Michael Moore is no stranger to picking on the powerful and famous. It's like David vs. Goliath. He did not hesitate to take on the president of the NRA. The voice of Moses ended up talking to him. He studied the map of Hollywood and found his house. You may sometime wonder who is helping him out. When an insurance company refused to authorize a drug for a dying man, he organized a mock funeral complete with a coffin, pallbearers and bagpiping music. The company had to give in to the request. Call it a victory for the small guy. He took on Roger in "Roger and Me." He also took on the powerful NRA group in the movie "Bowling for Columbine." Moore is a man who has a knack at gauging the deepest and most held sentiments of the American public. He packages them in movie and/or documentary formats and sells them to the populace. He is not always easy on his subjects. That explains why he sometimes can't find a proper distribution channel. The publisher of "Stupid White Men" tried to find excuse not to publish the book after the events of 9-11. A librarian found out about it, went to his chat room to inform his colleagues who started flooding the publisher with e-mail. The next thing that happened is history. The book sat on the bestseller list for months.
Michael Moore: The Male Version of Erin Broccovich?
Is Michael Moore watching out for you? Is Bill O'Reilly watching out for you?
In Fahrenheit 9/11, a clear anti-Bush documentary, Mr. Moore openly criticized the president's immediate response to the attacks on the Twin towers and Pentagon. The tone of the documentary leads to question the president's response during these first minutes. Moore wants to the viewer to believe that the president was out of touch and over his head. In other words, he needed to be prodded to action by some outside forces which may be the CIA, FBI or any advisers. He portrays him as not knowing what to do. The movie fails to show that this was Mr. Bush's way of not alarming the children he was reading to. Mr. Bush wanted to spare them the shock of the atrocities on the rest of the nation for 7 minutes. Depending on which side you are on, you will want to read between the lines. There's a gray between Moore's interpretation of the events and the facts of the day. Also, in clear terms, the movie shows the Bush family's ties to the House of Saud. Moore wants you to believe that this may have impeded the president's jump to action.
Walt Disney Co./Miramax
Despite all the boycott by Miramax (Walt Disney Co.), the movie ends up being released thanks to the quick thinking of Mr. Moore and Miramax movie executives Harvey and Bob Weinstein. With packed theaters, the movie raked in $21.8 million in its opening week-end. One may wonder is whether the movie becomes so popular because of all the publicity attacks against it or because it is truly time for the general public to hear something unbecoming about the current administration.

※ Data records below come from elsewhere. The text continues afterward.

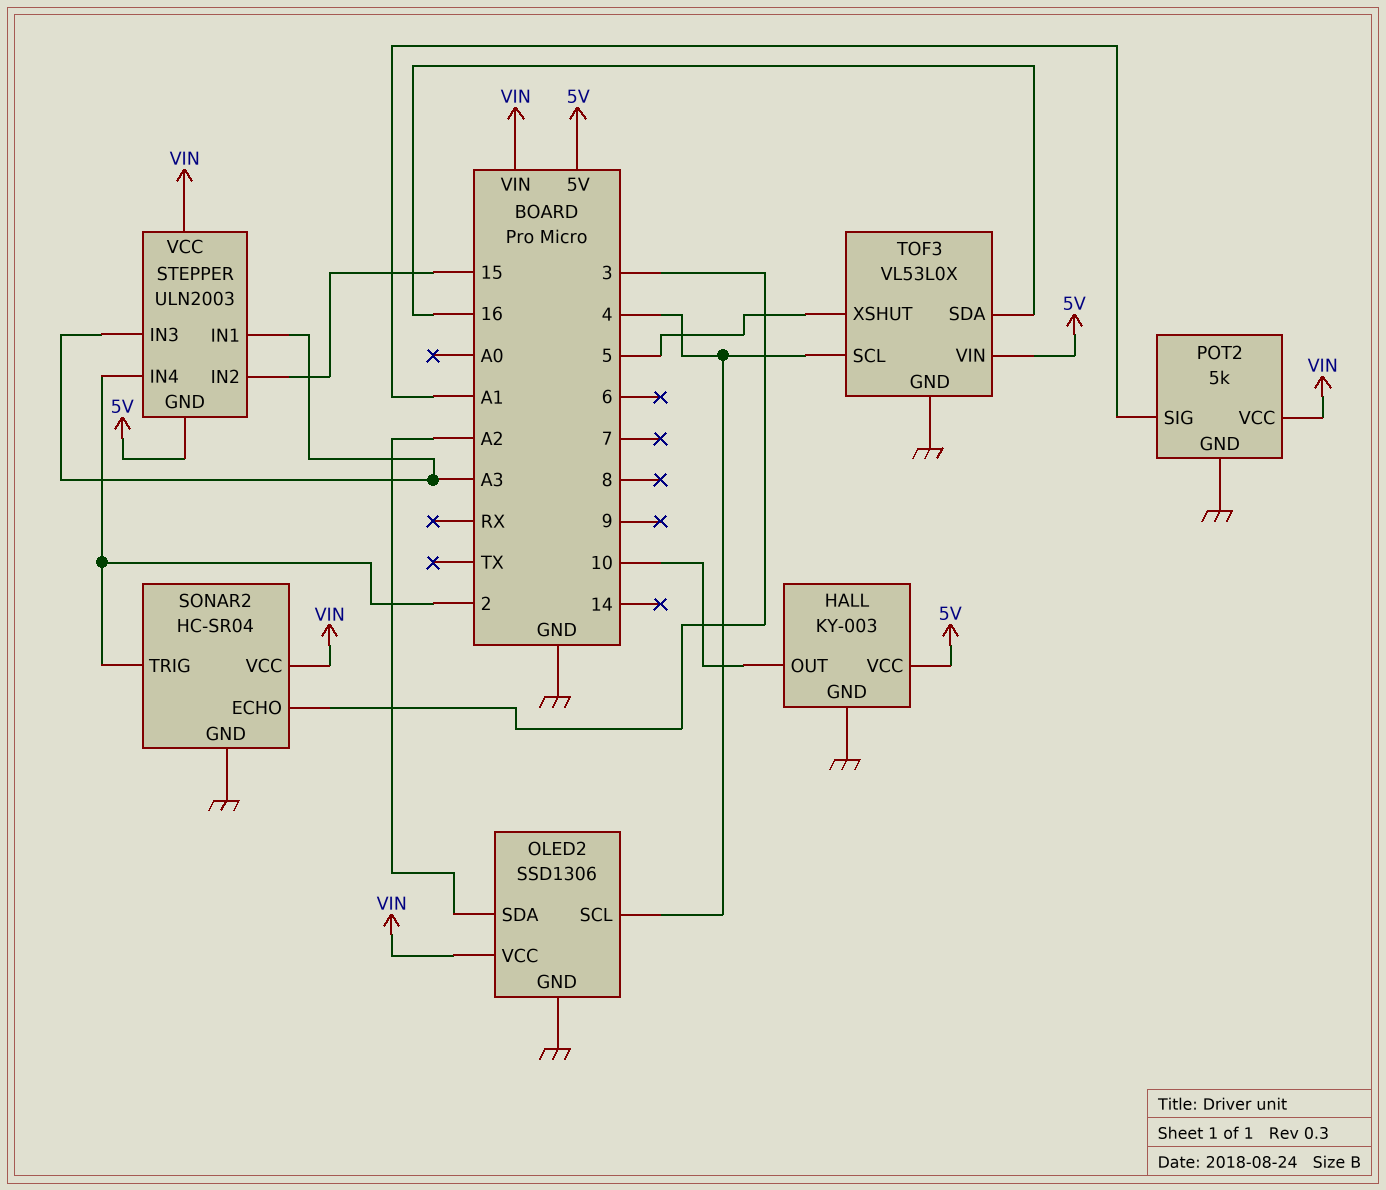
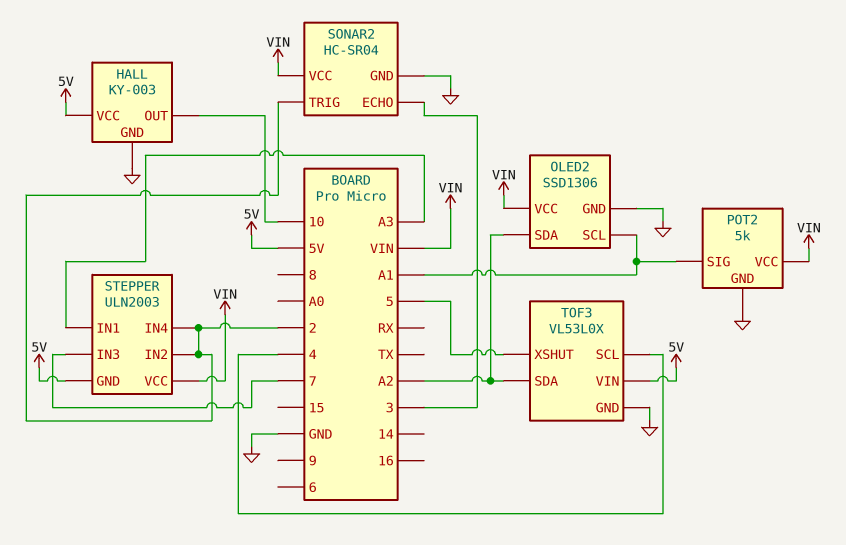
OLED2 pin SCL: 4 -> A1
STEPPER pin IN2: 15 -> 2
STEPPER pin IN3: A3 -> 7
TOF3 pin SDA: 16 -> A2

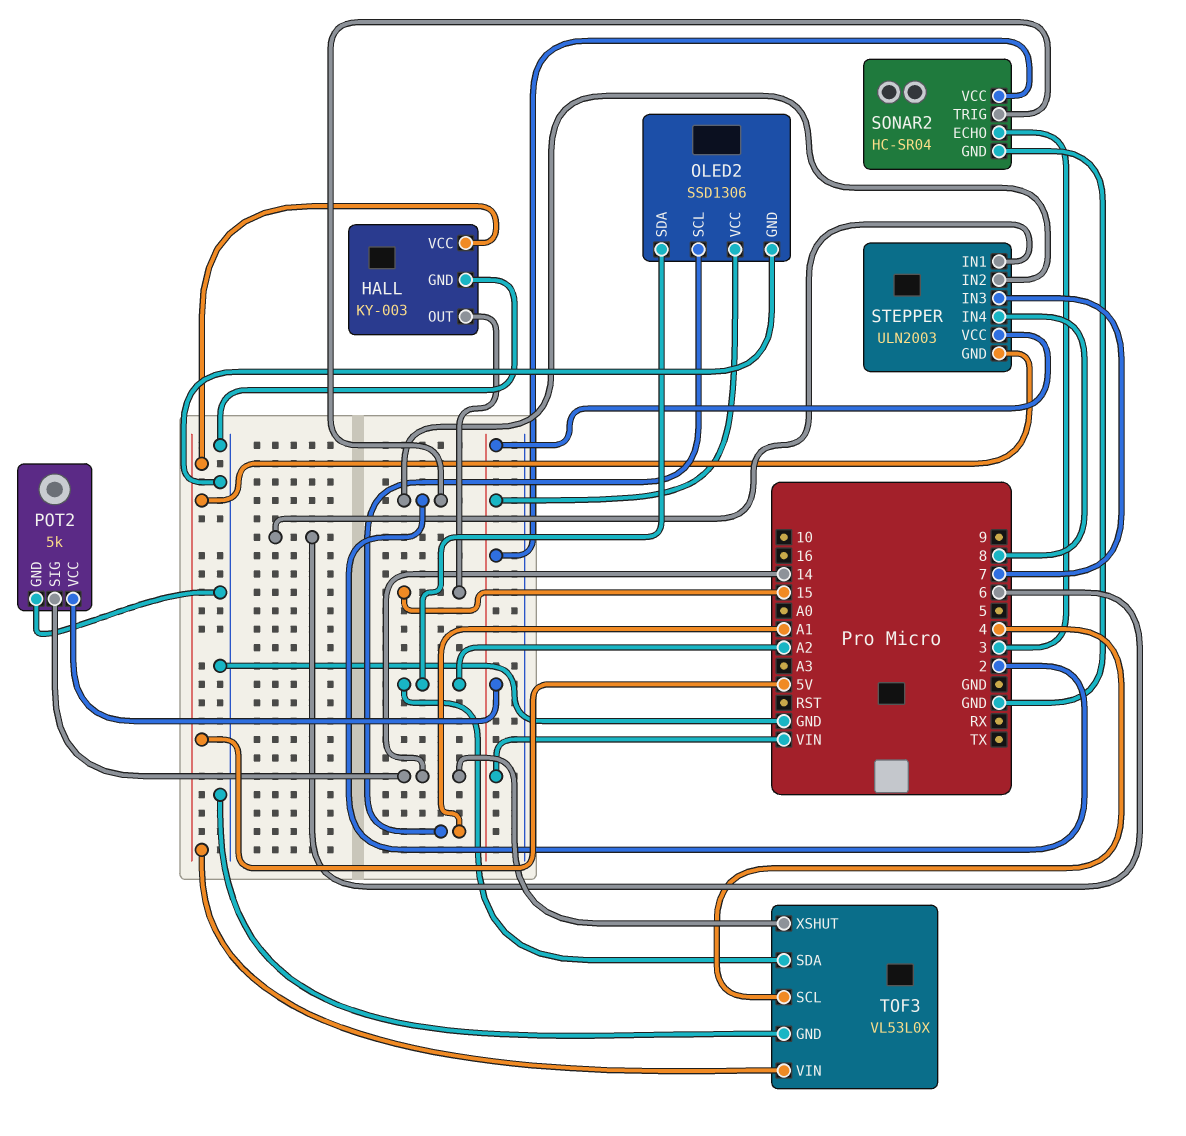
HALL pin OUT: 10 -> 15
POT2 pin SIG: A1 -> 14
STEPPER pin IN1: A3 -> 6
STEPPER pin IN4: 2 -> 8
TOF3 pin XSHUT: 5 -> 14

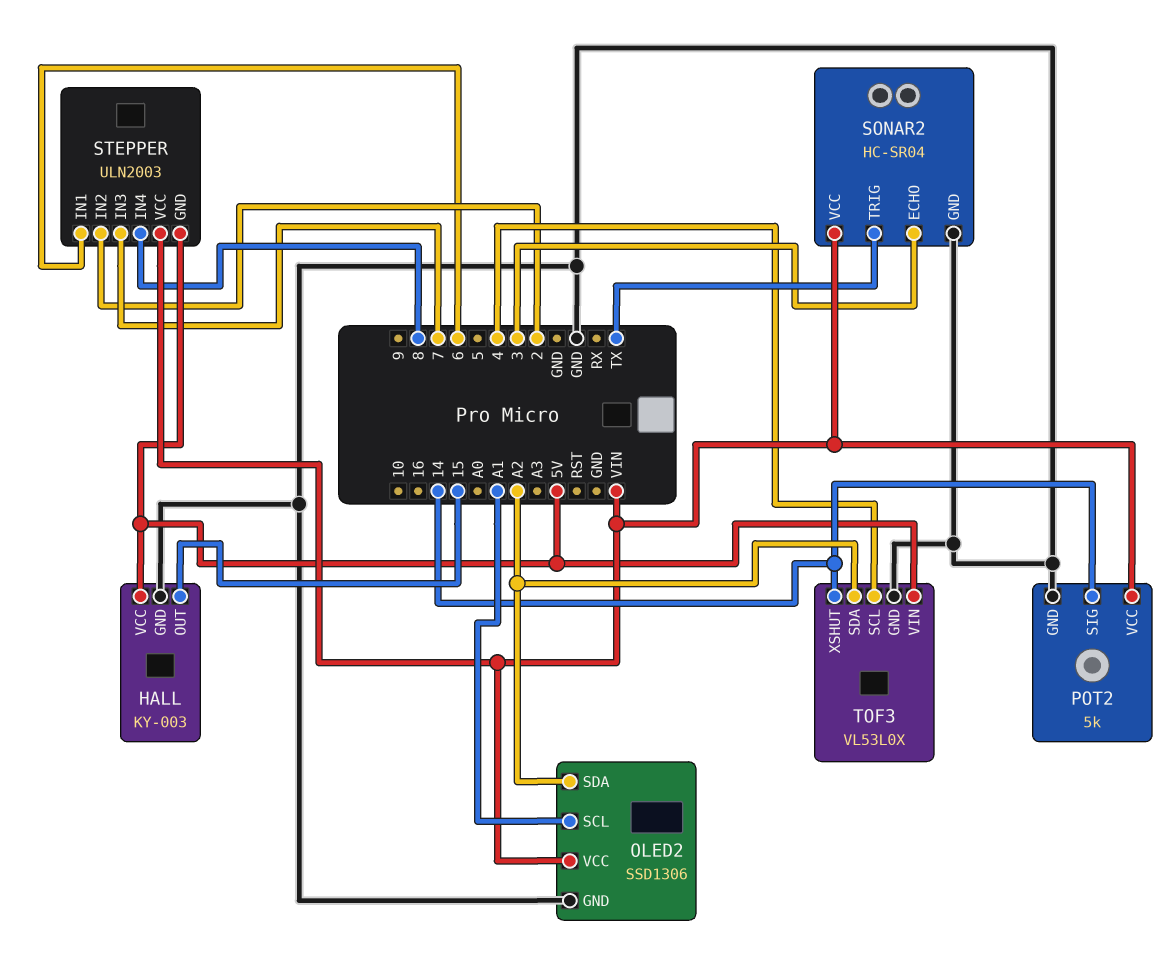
SONAR2 pin TRIG: 2 -> TX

In the movie, Moore interviews a mother who is grieving the death of his son in Iraq. She asks some tough questions no one had an answer to. It's worth noting the movie is popular in army base towns. Sellout crowds are reported in theaters all over the country. So much for those at Disney who refused to release the documentary.
One may wonder what's next for Michael Moore. Until the public finds out, they'll watch this one while getting ready for the next elections in November, 2004. Whether this documentary will influence the voters' decisions remains to be seen. If any lesson should be learned, it is that those who are searching will find kernels of truth on the road. When all other networks shy away from the hard questions, individuals like Moore and Erin B. will stumble upon opportunities that will make them millionaires.